A Minnesota court recently determined that a pizza delivery driver for “Domino’s Pizza” is similarly situated with nearly 22,000 current and former delivery drivers. As a result, the Domino’s employee may bring his claim on behalf of the nearly nationwide class that Domino’s violated the Fair Labor Standards Act (FLSA) by not paying its drivers the federal minimum wage.

The current federal minimum wage is $6.55 per hour, although in a few states – unfortunately not Georgia – the minimum wage is higher.

In Luiken v. Domino’s Pizza, the court reviewed whether a compensation scheme that was based certain factors such as drivers’ fuel economy, maintenance, operating and other fixed costs but did not reimburse for actual delivery costs ended up paying drivers less than the federal minimum wage. In 2009, the delivery driver filed a suit on behalf of current and former delivery drivers from 2006 to the present for unpaid wages and liquidated damages.

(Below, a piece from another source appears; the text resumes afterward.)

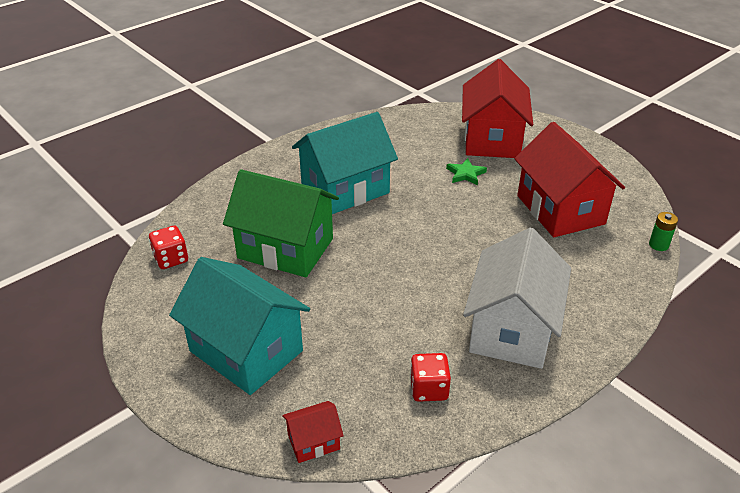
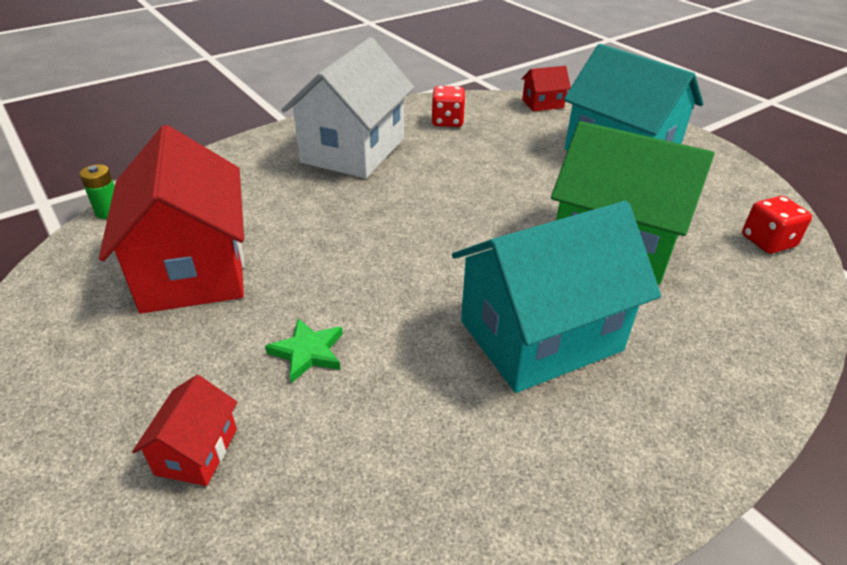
camera: 175 degrees left, 0 degrees up
(492, 139) = (196, 451): red house -> red house, size x0.44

Domino's argued that the drivers’ reimbursement rates varied by region and should not be allowed to proceed as a class. The court disagreed, concluding that all drivers were subject to the same nationwide policy. The court also stated that it was exercising its discretion to provide notice to all potential class members due to the large size and geographic scope affected.

Often a company may follow a policy that on its face seems fair, but in practice violates the FLSA – either by denying its workers minimum wage or all overtime compensation due. In Luiken, the policy in question met federal minimum wage standards on its face, but on closer look, the actual wages earned fell below the minimum wage requirements.